Amalek is what brings doubt to our minds. It is what seeks to deprive us of our trust in ourselves, in our fellow man, and ultimately in our Creator. When we lose our faith, we lose everything. It is then that Amalek is able to attack us.

Yet we have something infinitely more powerful than doubt: the power of memory. We have the power to remember, to unearth the indestructible faith that resides in the core of our souls: our faith in our G‑d, the G‑d of goodness and life.

It is a sad irony that it often takes tragedy to bring us together. Patriotism flourished following September 11. Now our posters read: “Today we are all Britons.” And we are. We feel for one another as we share in the grief and the pain.

We are commanded to remember

But that is not enough. It is not enough to suffer such tragedy, move on, and continue with day-to-day life. Because after we are struck, we do not continue in the same way. The doubt sets in and eats away, slowly but surely. We continue, but with a little less courage, a little less security, a little less faith.

So we must remember. We must take the strength and love and unity that rose to the surface under such terrible circumstances, and draw on them to build our faith and our trust and our ability to rebuild. We must remember how we united and cared for one another. We must remember the well of faith that burst forth in the midst of tragedy. We must remember that no matter how hard it was, Amalek did not win. They did not succeed. For we survived.

We have the ability and the power to destroy Amalek. There is the Amalek within each and every one of us that seeks to weaken us individually, and there is the Amalek that seeks to universally bring us down. Both must be eradicated. And when they are, it is then that we can be redeemed. For we are taught that in order for Moshiach to come, we must first rid the world of Amalek, of the evil that seeks to destroy us.

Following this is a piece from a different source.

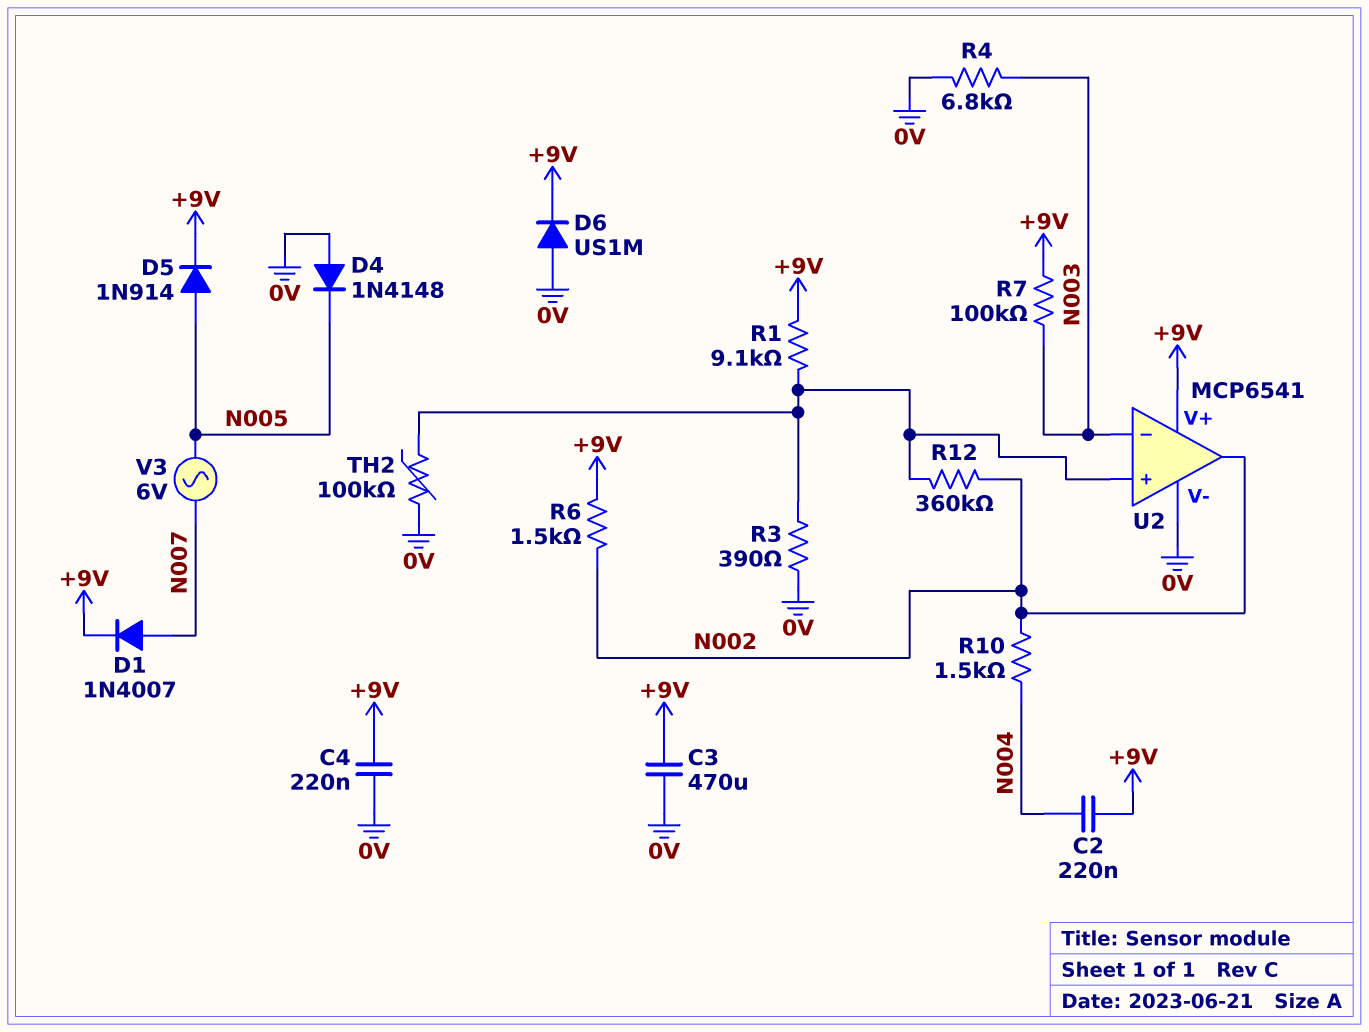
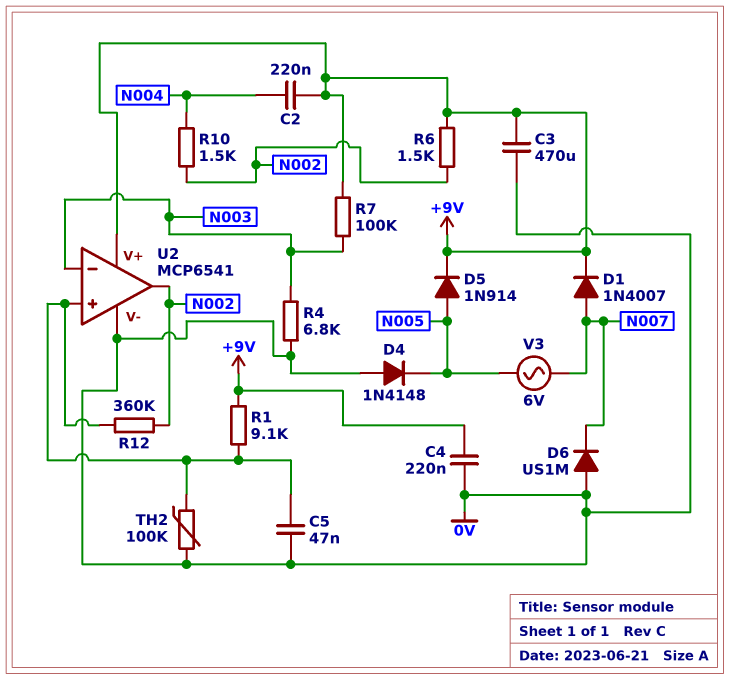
C5: none -> 47nF (0V, U2/in+)
D6: diode US1M (A 0V, K +9V) -> diode US1M (A 0V, K N007)
R3: 390 (0V, U2/in+) -> none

There is a famous story which beautifully illustrates the power of faith. The previous Lubavitcher Rebbe, Rabbi Yosef Yitzchok Schneersohn, was imprisoned in Soviet Russia for his religious leadership. At one point when he was interrogated, those questioning him were bothered by his utter lack of fear. They were used to their terrified victims trembling, weeping and begging for mercy. But this rabbi calmly sat and answered their questions. At one point, hoping to jolt him into submission, the interrogator waved a gun in his face. The Rebbe merely smiled and said, “That toy may instill fear in one who has many gods and one world. I have One G‑d and two worlds. So your toy doesn’t frighten me.”

Today the wounds are still raw. The pain is still real. The grief is still palpable. We cannot change what has happened. But we can help change what will happen. Fearing Amalek will not help. Running away from Amalek will not help. Rather, we must not forget that they are our enemy. We must face them and destroy them. And we are able to. We have the power to.

But only if we remember to remember.